Mercoledì, 12 Maggio 2021

Air Italy, i sindacati lanciano l'allarme: "1.200 posti di lavoro a rischio"

Per Air Italy "il quadro generale che si sta delineando porta ogni considerazione oltre la soglia della mera preoccupazione, rappresenta un allarme serio che getta più di un'ombra sulla capacità di garantire la continuità industriale della compagnia e con essa il mantenimento dei più di 1.200 posti di lavoro suddivisi tra Sardegna e Lombardia"

Un aereo Air Italy (Ansa)

Non c'è più tempo da perdere. Per Air Italy "il quadro generale che si sta delineando porta ogni considerazione oltre la soglia della mera preoccupazione, rappresenta un allarme serio che getta più di un'ombra sulla capacità di garantire la continuità industriale della compagnia e con essa il mantenimento dei più di 1.200 posti di lavoro suddivisi tra Sardegna e Lombardia" oltre "alle ricadute che potrebbero determinarsi in tutto l'indotto nel territorio sardo e lombardo": è quanto si legge in una lettera aperta inviata dai sindacati Filt Cgil, Fit Cisl, Uiltrasporti e Ugl Trasporto aereo ai ministri del Lavoro Nunzia Catalfo, dello Sviluppo economico Stefano Patuanelli e dei Trasporti Paola De Micheli, e ai presidenti della Sardegna e della Lombardia, Christian Solinas e Attilio Fontana.

Crisi Air Italy: "Apertura immediata di un tavolo di confronto"

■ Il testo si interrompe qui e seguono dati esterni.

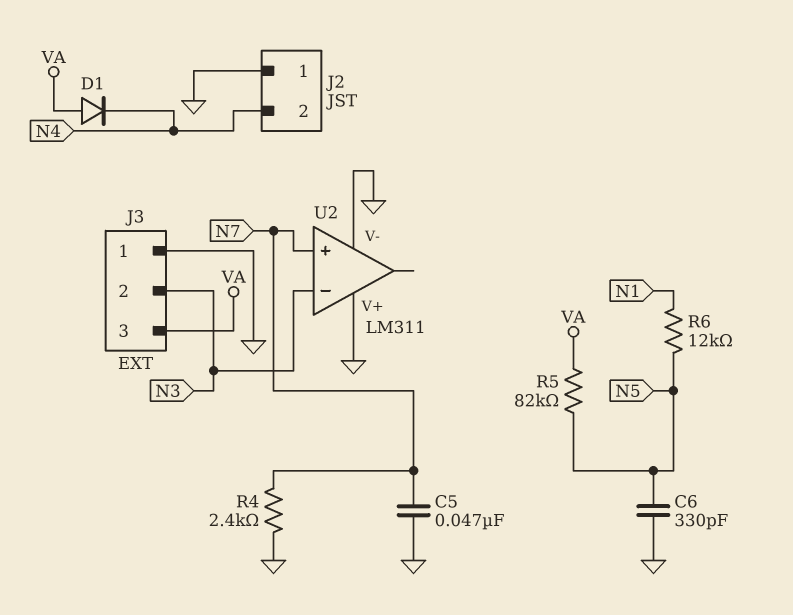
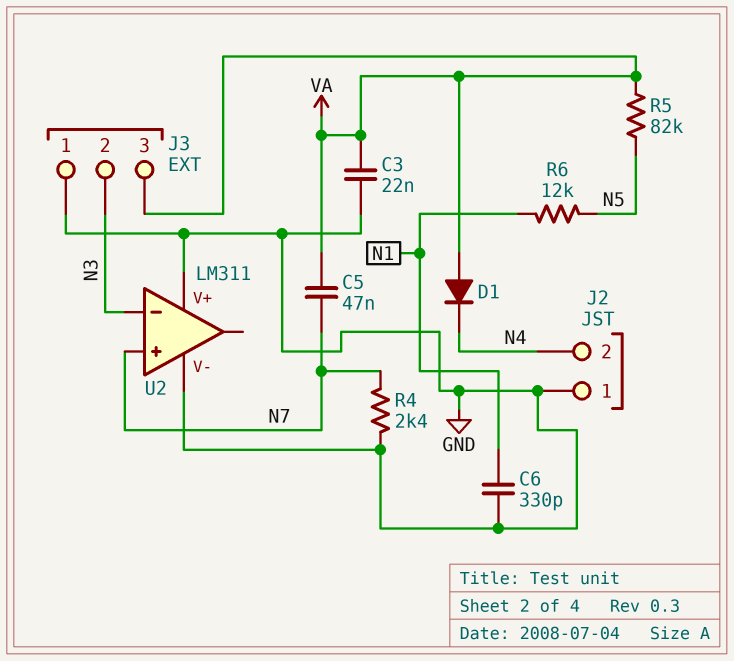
C3: none -> 22nF (GND, VA)
C5: 47nF (GND, N7) -> 47nF (N7, VA)
C6: 330pF (GND, N5) -> 330pF (GND, N1)

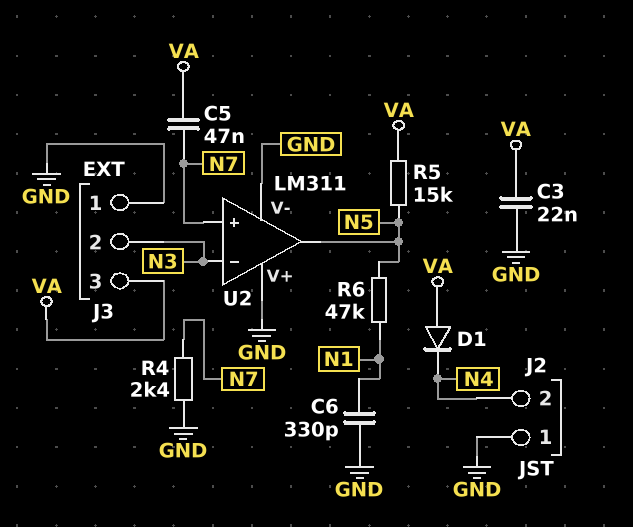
R5: 82k (N5, VA) -> 15k (N5, VA)
R6: 12k (N1, N5) -> 47k (N1, N5)
U2 pin out: none -> N5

La richiesta è la seguente: l'apertura immediata di un tavolo di confronto tra le parti sulla crisi della compagnia. "Il silenzio dei responsabili di tale crisi è ormai assordante". "È imminente un drammatico collasso dell'insieme organizzativo" della compagnia, dicono Cgil, Cisl, Uil e Ugl in una nota unitaria. "È sempre più evidente il fallimento del progetto originario, che si consuma in un totale e assordante silenzio".

I motivi della crisi di Air Italy

Il 2 settembre 2017 Qatar Airways annunciò l'acquisto del 49% di AQA Holding, società che controllava il 100% di Meridiana (l'ex Air Italy): sembrava l'inizio di una fase di crescita e certezze. Non è andata così. La nuova compagnia puntava a trasportare 10 milioni di passeggeri, ad allargare il network e la flotta: “Dopo l’ingresso della Qatar Airways - si legge nella nota sindacale - tutte le aspettative e gli impegni assunti dal management sono stati disattesi e ormai da mesi prosegue l’opera di dismissione di aeromobili, di chiusura e trasferimento delle attività verso altri vettori, determinando scenari preoccupanti non solo per i lavoratori di questa importantissima azienda ma anche per i territori coinvolti”.

Oggi come oggi le relazioni industriali tra i sindacati e la proprietà di Air Italy “sono del tutto inadeguate e carenti”, secondo i sindacati: "Le ultime notizie riportano l’ennesimo cambio di Ceo e generano il timore che si verifichi una possibile uscita della Fondazione Akfed dalla compagnia”. Non ci sono conferme a proposito dell'indiscrezione secondo la quale Akfed,  fondo dell'Aga Khan, potrebbe lasciare in futuro la compagnia, ma all'orizzonte di Air Italy ci sono tante nuvole.